Either way what happens there depends a lot on what a few executives decide is best, and that's rarely very predictable sadly.
Yeah, it's about a lot more than just feasibility. But once it's technically sound what the executives decide can both work against or in favor of software rendering. So it's no more unpredictable than for anything else.
Regarding southbridges, you seem not to be realizing that the cost there is also related to analogue and I/O...
I wasn't implying the removal of southbridges any time soon. I was only saying that thinks like the digital side of RAID controllers, for which software drivers already exist, is only going to get pushed to the (multi-core) CPU side more and more. We're obviously always going to need analogue and I/O in hardware.

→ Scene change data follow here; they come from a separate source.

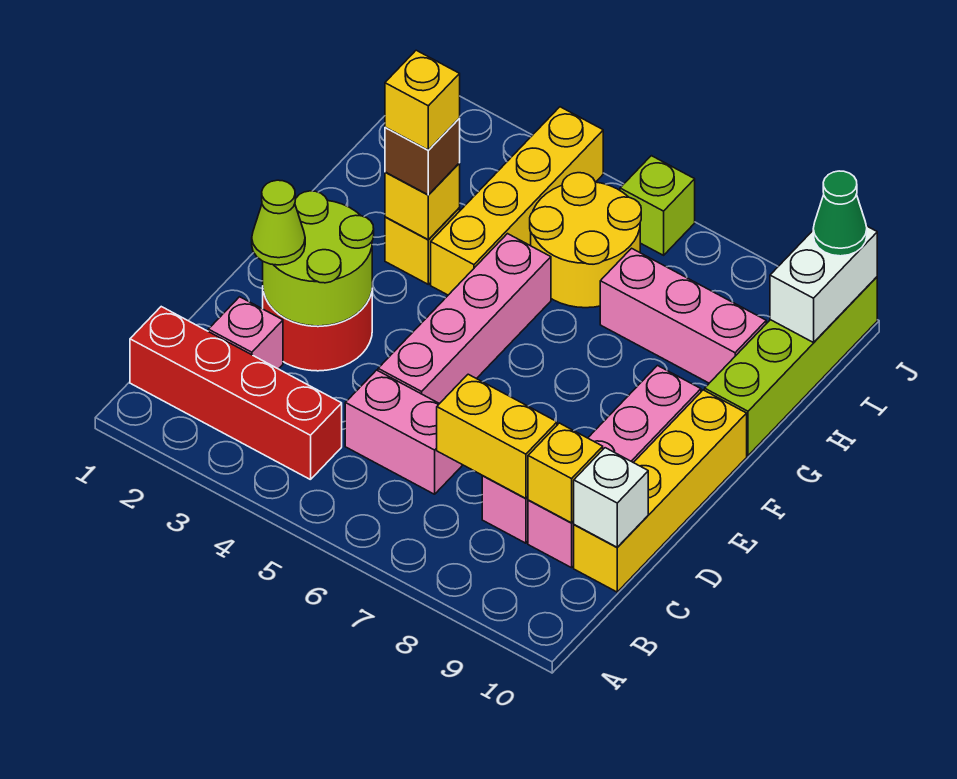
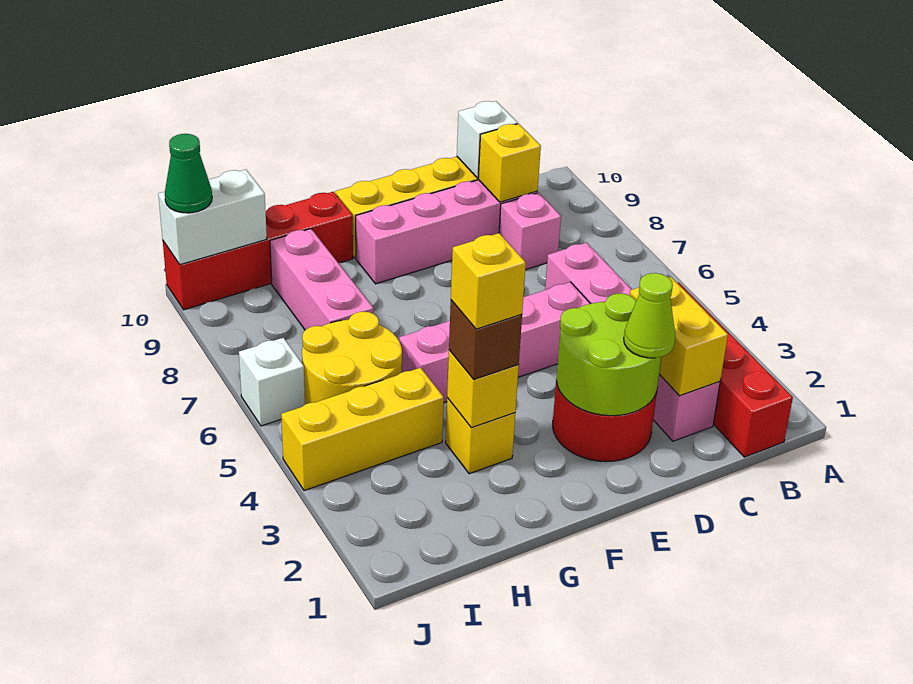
yellow brick C7:C8 level 2 -> yellow brick C2:C3 level 2
yellow brick G4:J4 level 1 -> yellow brick H4:J4 level 1
lime brick G10:J10 level 1 -> red brick G10:J10 level 1
lime brick J6 level 1 -> white brick J6 level 1

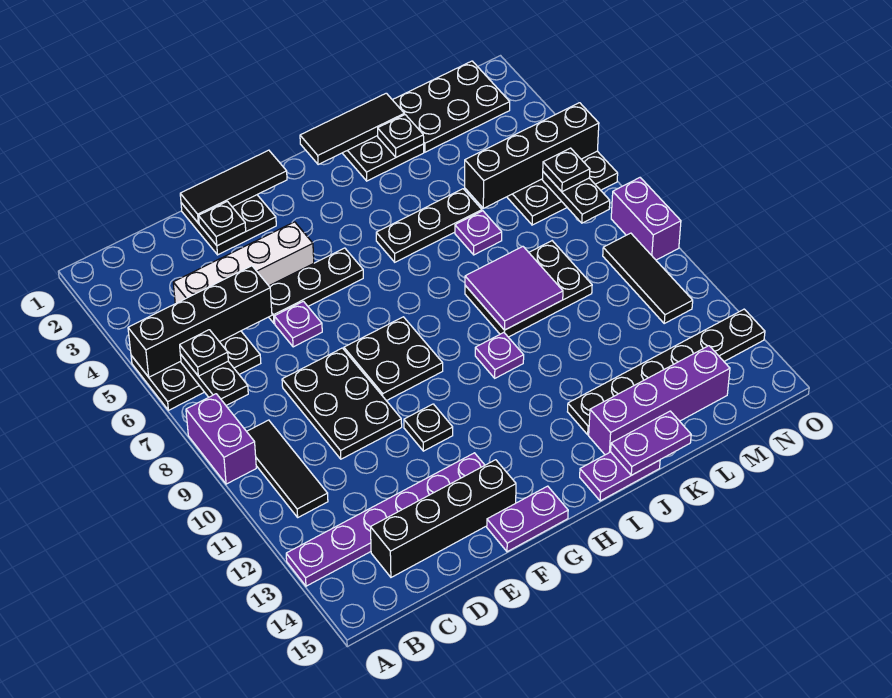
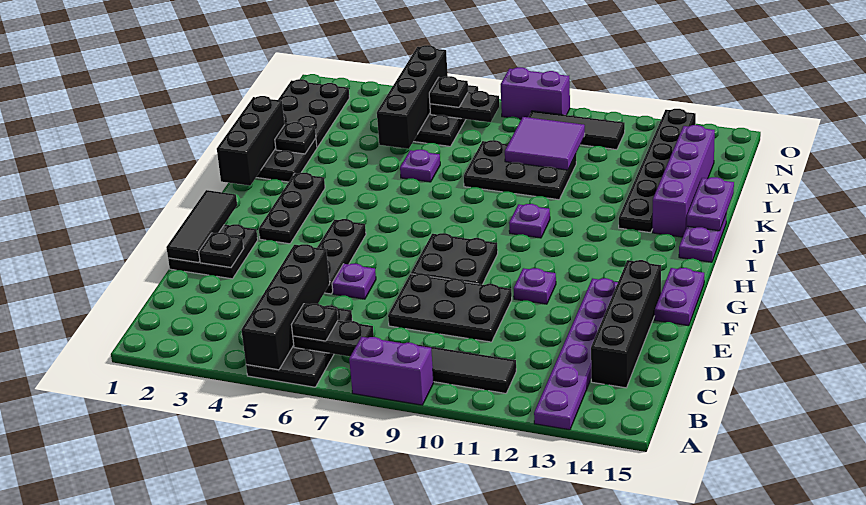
white brick C4:F4 level 1 -> none
black plate F11 level 1 -> purple plate F11 level 1
black tile I1:K1 level 2 -> black brick I1:K1 level 2
black plate I5:K5 level 1 -> black plate G3:I3 level 1
black plate J8:L9 level 1 -> black plate K8:L10 level 1
purple tile J8:K9 level 2 -> purple tile L9:M10 level 2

And I just thought I'd point out that obviously most of us on this forum don't take software rendering very seriously because of our "heritage" but I'm personally glad that you keep defending it so vigorously and try to dispell some myths from time to time! It's certainly nice to be able to have debates on the subject with someone who has so much first-hand experience! :)
You're welcome. I might be barking up the wrong tree most of the time, but it's interesting to see how hardware rendering is so vigorously defended against harmless software rendering. ;) It only makes me more certain of where software rendering technology is/should be heading... So thank you!